The global market is gearing up for a significant shift towards electric vehicles, evident in its expanding size and increasing momentum. However, the question remains, what does this shift look like in Egypt? El-Ghazzawy informs, “Currently, Egypt's Electric Vehicle (EV) market is relatively small, boasting approximately 5,000 electric vehicles in use. However, there's a notable push from the government to implement measures to incentivize EV purchases. These initiatives signal a promising trajectory toward a more significant adoption of electric vehicles in the country's foreseeable future.”. The government's efforts extend beyond incentivizing Egyptians to purchase Electric Vehicles (EVs); they're also eyeing entry into the EV market through domestic production. El-Ghazzawy explains, “Egypt is witnessing the emergence of Electric Vehicle (EV) battery factories, a development bolstered by the government's proactive measures. These efforts include forging partnerships with African nations to secure a reliable supply chain for these facilities.
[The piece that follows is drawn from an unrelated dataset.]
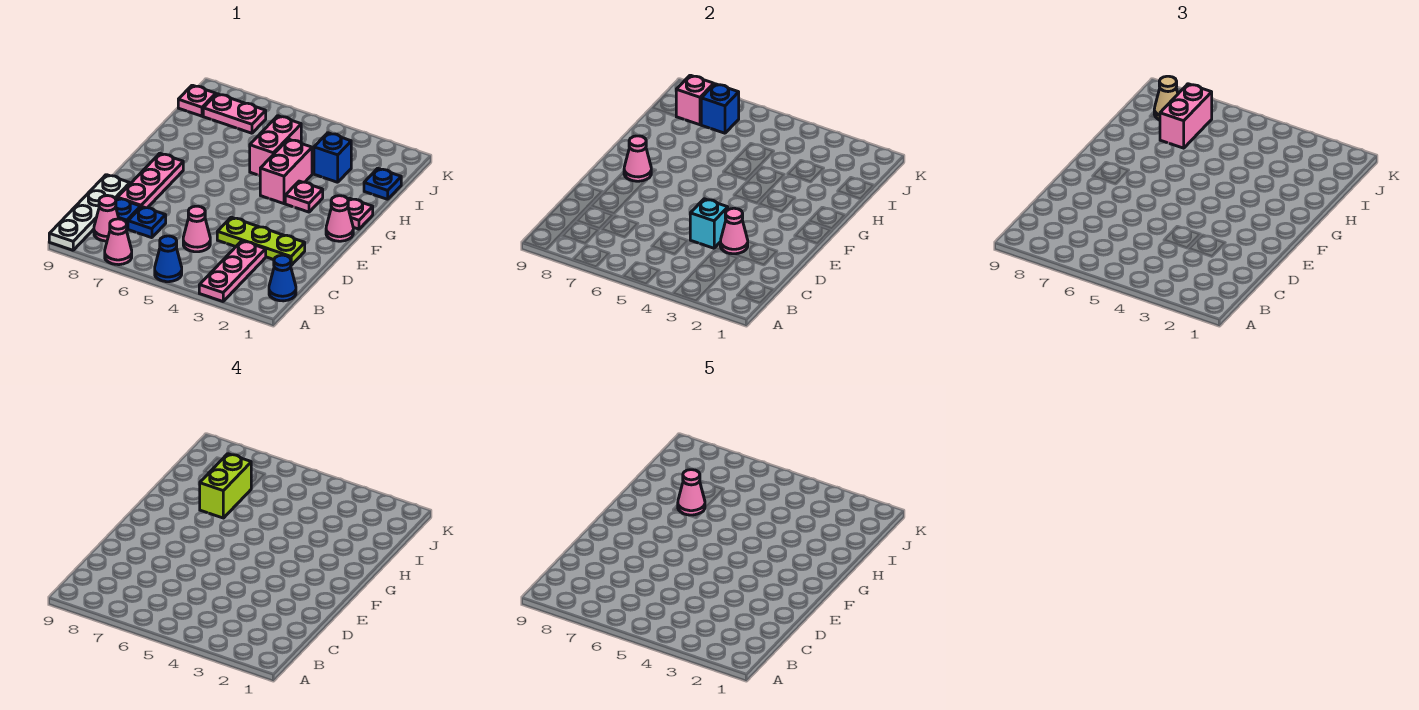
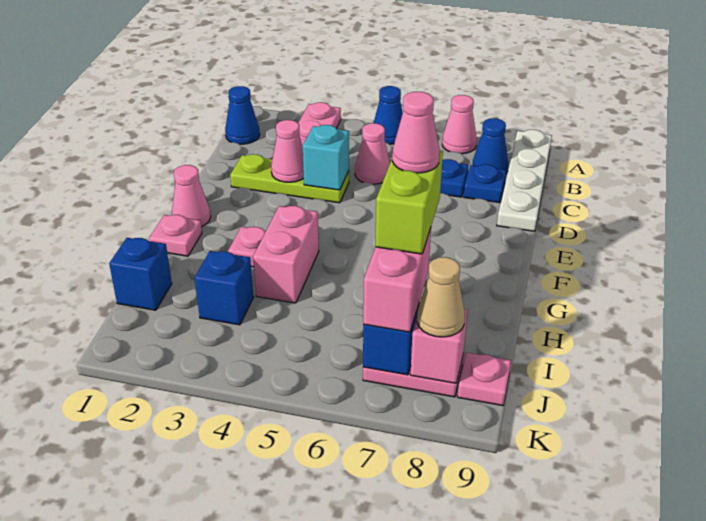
pink cone B8 level 1 -> blue cone B8 level 1
pink plate D8:F8 level 1 -> none
pink cone F8 level 2 -> none
pink brick H5:I5 level 1 -> none
blue plate I1 level 1 -> blue brick I1 level 1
Notably, Egypt's robust ties with the Democratic Republic of Congo (DRC), the primary supplier of cobalt, solidify its position as a crucial player in sourcing essential materials for EV battery production.” As Egypt stands on the brink of diving into the Electric Vehicle (EV) market, El-Ghazzawy concludes, “I highly encourage the younger generation to explore establishing Electric Vehicle (EV) stations across Egypt. This endeavor presents not just a promising business opportunity but also contributes significantly to enhancing the convenience and accessibility of EV charging infrastructure for owners throughout the region.” Establishing Electric Vehicle (EV) stations across Egypt is crucial as it supports the country's transition towards sustainable transportation, reduces reliance on fossil fuels, and mitigates environmental impact. This infrastructure development ensures convenient access to charging points, encourages broader adoption of electric vehicles, addresses range concerns and presents economic opportunities for entrepreneurs and job creation.